Tensions continued long after the war. COs began be released from prison by mid 1919 but this meant in some cases they were back home before men conscripted at the same time. Some had been broken in health during their time in prison, others had suffered psychologically. In November 1917, CO John Taylor attempted to slash his own throat with a razor and was committed to the Wakefield Asylum after medical treatment. He died there in January, but the authorities concluded that neither the military nor the prison was to blame, saying that his mental health had suffered as a result of air raids near his home in London.
In achieving their aim of opposing the war, some COs had also achieved the government’s aim that they should make an ‘equal sacrifice’. Their sentences meant they were denied a vote until 1926, but to many that seemed a small price to pay when the streets were full of bereaved families and disabled men. In some places they were shunned and refused jobs, in others treated as heroes and elected to government positions, but the animosity felt by those who had served for those they felt had accepted the benefits without any of the costs would survive for many years.
CHAPTER 5
News from the Front
The first weeks of the war were marked by massive public interest but very little real information about what was actually happening. In the absence of hard news, the public turned instead to a flood of stories based on half truths, rumours and even pure fiction. Propaganda efforts to portray the enemy as brutish ‘Huns’ began immediately.
Forty years earlier, during the Franco-Prussian War of 1870–71, the Germans had suffered casualties at the hands of civilian franctireurs who wore no uniform as they shot at Germans far behind the front lines. The laws of war offered no protection to them and they could be executed if captured. In 1914, stories emerged of German troops in Belgium shooting boy scouts and were presented as though they were murdering young boys, but pictures also appeared in newspapers of teens in Scout uniform openly carrying their own rifles as they marched alongside soldiers. Even British soldiers in France accepted that the shooting of spies, franc-tireurs and obstructive local officials was both widespread and legitimate.

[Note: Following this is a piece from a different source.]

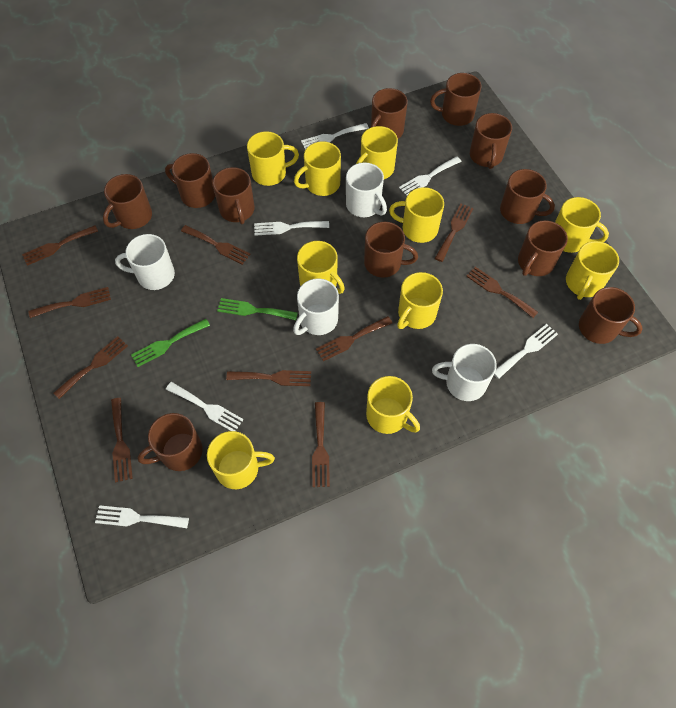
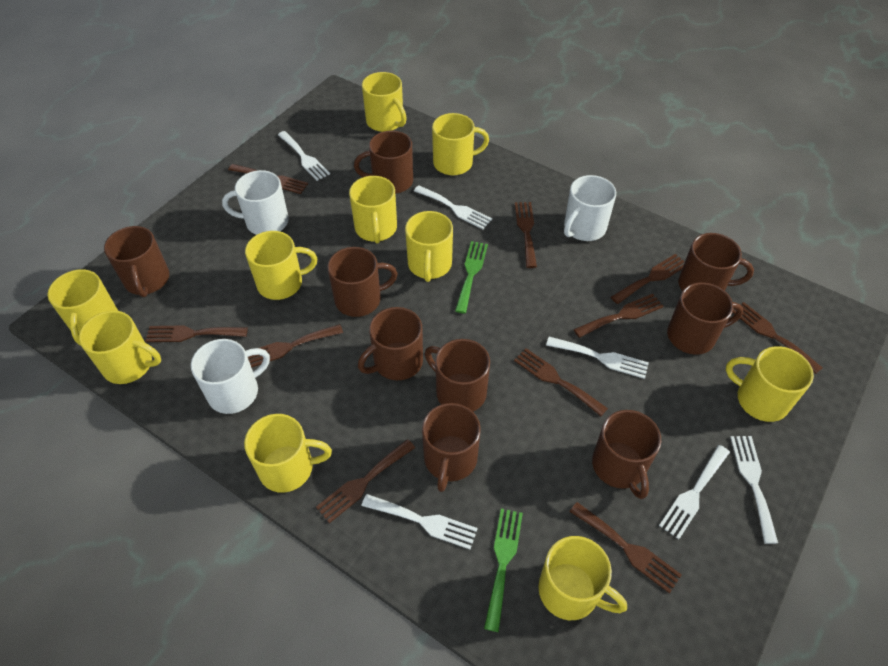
brown mug: 11 -> 9
white mug: 4 -> 3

The sacking of the Belgian town of Louvain between 26 and 30 August came as retaliation for actions by franc-tireurs during a counter-attack by Belgian forces, which had caused a panic among German troops. As an official German source at the time explained, the ‘only means of preventing surprise attacks from the civil population has been to interfere with unrelenting severity and to create examples which, by their frightfulness, would be a warning to the entire country’. Meanwhile, in Germany, almost identical rumours spread of the savage treatment of civilians in East Prussia by invading Russians whilst in the German army; wild tales of the torture and murder of wounded Germans by Belgian women and children fuelled the anger with which troops responded to real or imagined attacks by franc-tireurs. All sides, it seemed, were determined to portray the enemy as sub-human barbarians.